There is something alarmingly Trumpian about all this. United States President Donald Trump similarly dismisses the core institutions of American democracy as no more than partisan players, to be cheered when they help and booed when they hurt. Robert Mueller was a trusted figure in US law enforcement for decades, universally admired for serving without bias. But Trump happily trashes Mueller’s inquiry as a partisan, pro-Democrat “witch-hunt”. He has done the same with his own intelligence agencies — trusting them less than the word of Russian President Vladimir Putin — as well as the FBI, the Department of Justice, the courts and, of course, the “fake news” media.

The effect, as the Vote Leave whistleblower Shahmir Sanni put it so eloquently last week, is to “instil doubt in the public towards the institutions that are meant to protect them”. We’ve got used to seeing that in the US, as Trump toils daily to discredit the bodies that were previously trusted to serve as referees, but now we’re seeing it in Britain too: An attack on the rules by which the democratic game itself is played and on those who enforce them.

This is the context in which the apparently inside-the-Westminster-fishbowl scandal over “pairing” should be viewed.
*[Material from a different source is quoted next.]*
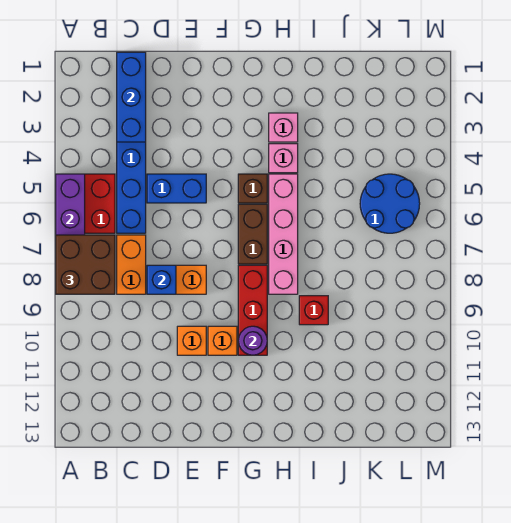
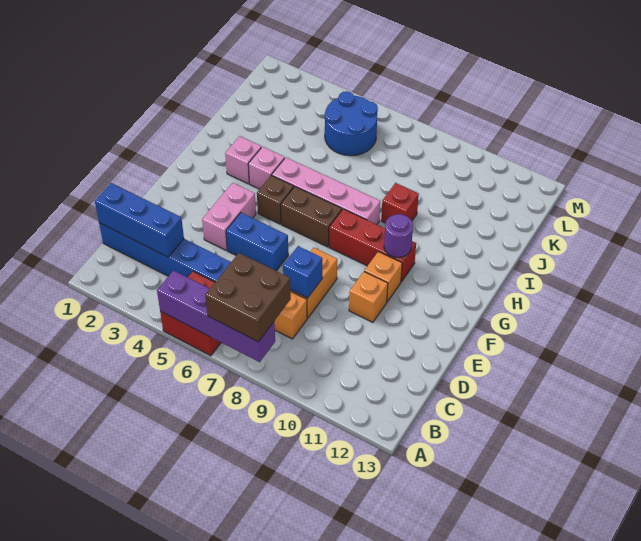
blue brick D5:E5 level 1 -> blue brick E5:E6 level 1
none -> pink brick E4:F4 level 1

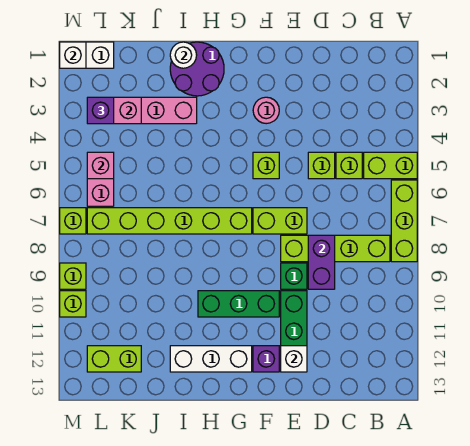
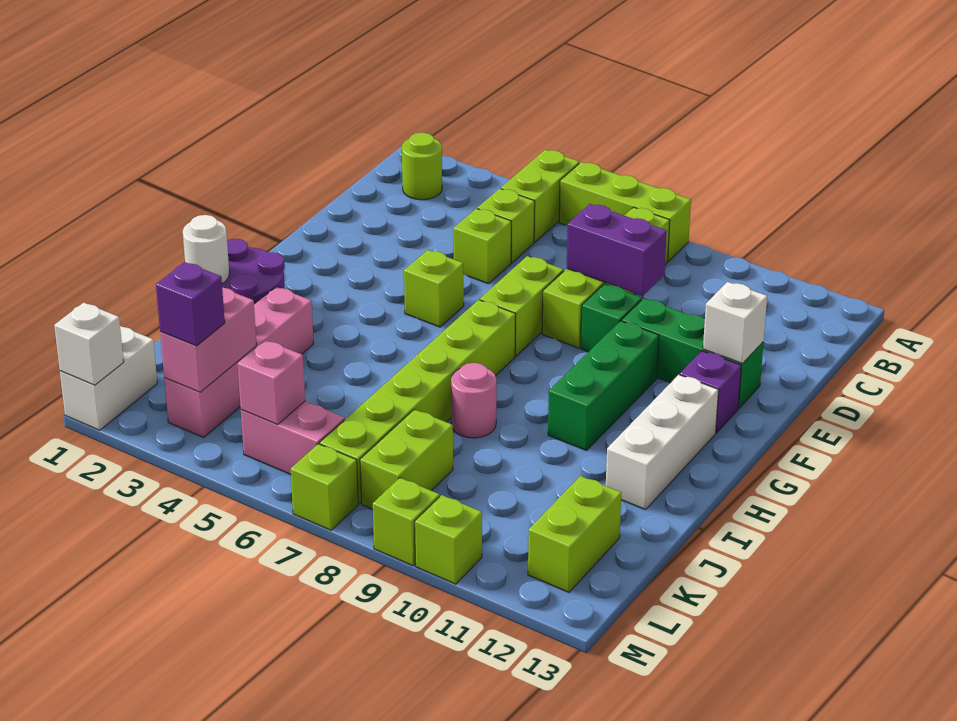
none -> lime round brick B2 level 1
pink round brick F3 level 1 -> pink round brick I8 level 1
none -> lime brick K8:L8 level 1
MPs are right to be outraged by the dishonesty of the Tory chief whip, Julian Smith, effectively promising Liberal Democrat Jo Swinson she could skip a crucial vote to look after her new baby, only to break the promise that her non-vote would be cancelled out by a non-vote on the Tory side. Prime Minister Theresa May insists it was all an “honest mistake”, but there are well-sourced reports that Smith ordered at least three other MPs to break their pairs and that he spoke openly about the move. His conduct was a breach of the basic trust and civility without which parliament cannot function.

But it is also yet more evidence of what the sulphuric acid of Brexit is doing to corrode Britain’s democratic machinery. At its most modest, it is ministers blithely dumping long-established parliamentary conventions, designed to ensure the minority are not trampled underfoot. More dramatically, it’s the readiness of supposed conservatives to risk or even destroy institutions they themselves would once have seen as central to the country’s identity.

Hardcore Brexiteers have already demonstrated their willingness to jeopardise peace in Northern Ireland; to threaten the independence of the judiciary, rebranded as “enemies of the people”; to buckle on the supremacy of parliament; to disregard industry and commerce; and to imperil the union itself. Given all that, we should hardly be surprised that they’re now ready to turn on democracy and the rule of law. But Britons need to heed the warning. The system they have is far from perfect — but it’s all they’ve got.

— Guardian News & Media Ltd

Jonathan Freedland is a Guardian columnist.